Después de décadas, una marca emblemática de supermercados vuelve a competir en la Ciudad e inaugura otro local
El regreso de Supercoop a la Ciudad de Buenos Aires no responde solo a una recuperación simbólica de una marca histórica, sino a una estrategia económica orientada a ganar participación en el mercado minorista en un contexto de consumo retraído y fuerte competencia entre cadenas. Tras la reciente reapertura en Caballito, la cooperativa proyecta nuevas sucursales en barrios clave y en el interior bonaerense, apoyada en activos propios y alianzas estratégicas.
Según el cronograma que manejan las autoridades de El Hogar Obrero, en los próximos meses se inaugurará un tercer local en Balvanera, sobre la calle Perón, mientras que el 28 de febrero abrirá una nueva sucursal en Saavedra, en la intersección de Manzanares y Balbín. A estas aperturas se suma un desembarco en Lobos, provincia de Buenos Aires, que operará bajo la marca Cooperativa Obrera, socio estratégico de la cadena.

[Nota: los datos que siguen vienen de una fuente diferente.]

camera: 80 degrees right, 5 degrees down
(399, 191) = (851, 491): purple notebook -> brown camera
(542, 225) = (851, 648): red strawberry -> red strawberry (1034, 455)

Activos inmobiliarios y reconversión de locales
El plan de crecimiento se apoya en un factor central: la disponibilidad de inmuebles propios en la Ciudad, muchos de ellos construidos durante el período de mayor expansión de El Hogar Obrero. Durante años, esos espacios fueron alquilados a operadores privados, generando ingresos estables pero limitando la operatoria directa. Con el vencimiento de esos contratos, la cooperativa avanzó en un proceso de reconversión inmobiliaria, orientado a volver a explotar los locales bajo gestión propia.
"El desafío es reinstalar el cooperativismo de consumo en la Ciudad con un formato eficiente, de cercanía y con estándares comerciales actuales", explicó Néstor Fiumano, presidente de El Hogar Obrero. El objetivo, según señaló, es optimizar activos existentes y reducir costos estructurales en un mercado cada vez más ajustado.

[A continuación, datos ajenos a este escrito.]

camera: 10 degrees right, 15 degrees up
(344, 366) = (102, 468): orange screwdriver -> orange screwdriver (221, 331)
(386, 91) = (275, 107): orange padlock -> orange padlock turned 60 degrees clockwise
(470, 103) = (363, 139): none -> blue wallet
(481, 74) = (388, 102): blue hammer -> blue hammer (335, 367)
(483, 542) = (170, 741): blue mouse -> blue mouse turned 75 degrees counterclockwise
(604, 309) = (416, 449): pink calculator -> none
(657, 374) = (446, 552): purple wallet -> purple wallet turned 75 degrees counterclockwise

Impacto económico de la reapertura en Caballito
La reapertura del Supercoop en Caballito funcionó como prueba piloto del nuevo esquema operativo. El local generó 27 puestos de trabajo directos y registró una fuerte respuesta inicial del público: en su primera jornada se contabilizaron alrededor de 2.000 operaciones, un nivel de demanda que superó las proyecciones iniciales.

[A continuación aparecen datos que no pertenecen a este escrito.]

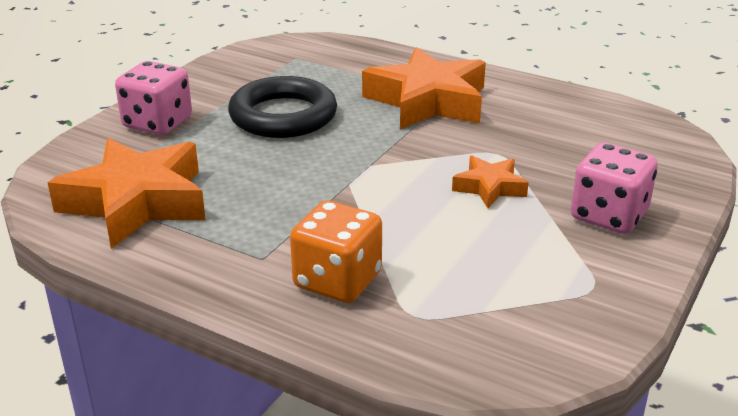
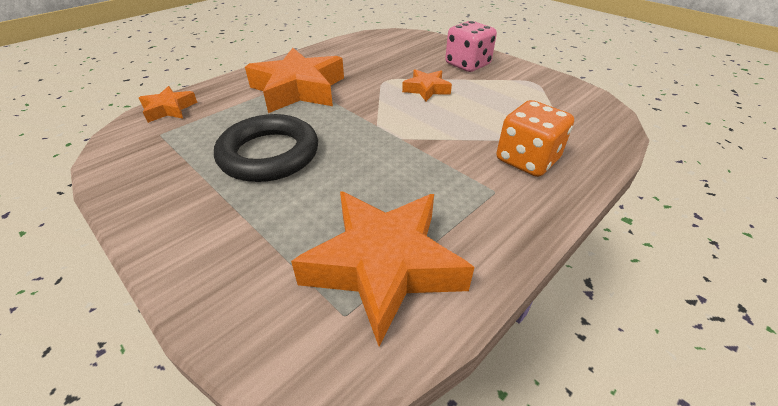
camera: 75 degrees left, 10 degrees up
(157, 123) = (217, 239): pink dice -> none
(342, 48) = (169, 109): none -> orange star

Ubicada en Avenida La Plata al 500, la sucursal cuenta con poco más de 300 metros cuadrados, cocheras gratuitas por una hora y una oferta de productos que combina marcas propias, primeras marcas y líneas alternativas, una estrategia orientada a sostener volumen de ventas en un contexto de alta sensibilidad al precio.
Alianza estratégica y escala operativa
La reapertura se inscribe en una alianza entre El Hogar Obrero y la Cooperativa Obrera, una entidad con base en Bahía Blanca que cuenta con experiencia en gestión de supermercados cooperativos a gran escala. El acuerdo permite compartir logística, abastecimiento y know how comercial, mejorando condiciones de compra y competitividad frente a grandes cadenas.
Durante el acto inaugural participaron autoridades del Instituto Nacional de Asociativismo y Economía Social (INAES), quienes destacaron el rol del cooperativismo como actor económico complementario en el sistema de comercialización de alimentos.
Fundada en 1905 por referentes del socialismo argentino como Juan B. Justo, El Hogar Obrero llegó a convertirse en una de las cooperativas más importantes del país. En su etapa de mayor crecimiento, Supercoop superó las 300 sucursales y empleó a 14.500 trabajadores. Sin embargo, la crisis de fines de los años ochenta, el impacto del Plan Bonex y la apertura económica derivaron en su colapso y posterior concurso preventivo.
El proceso de reordenamiento se extendió durante décadas y permitió estabilizar la estructura financiera de la entidad, sentando las bases para una reconstrucción gradual de escala, sin recurrir a endeudamiento agresivo.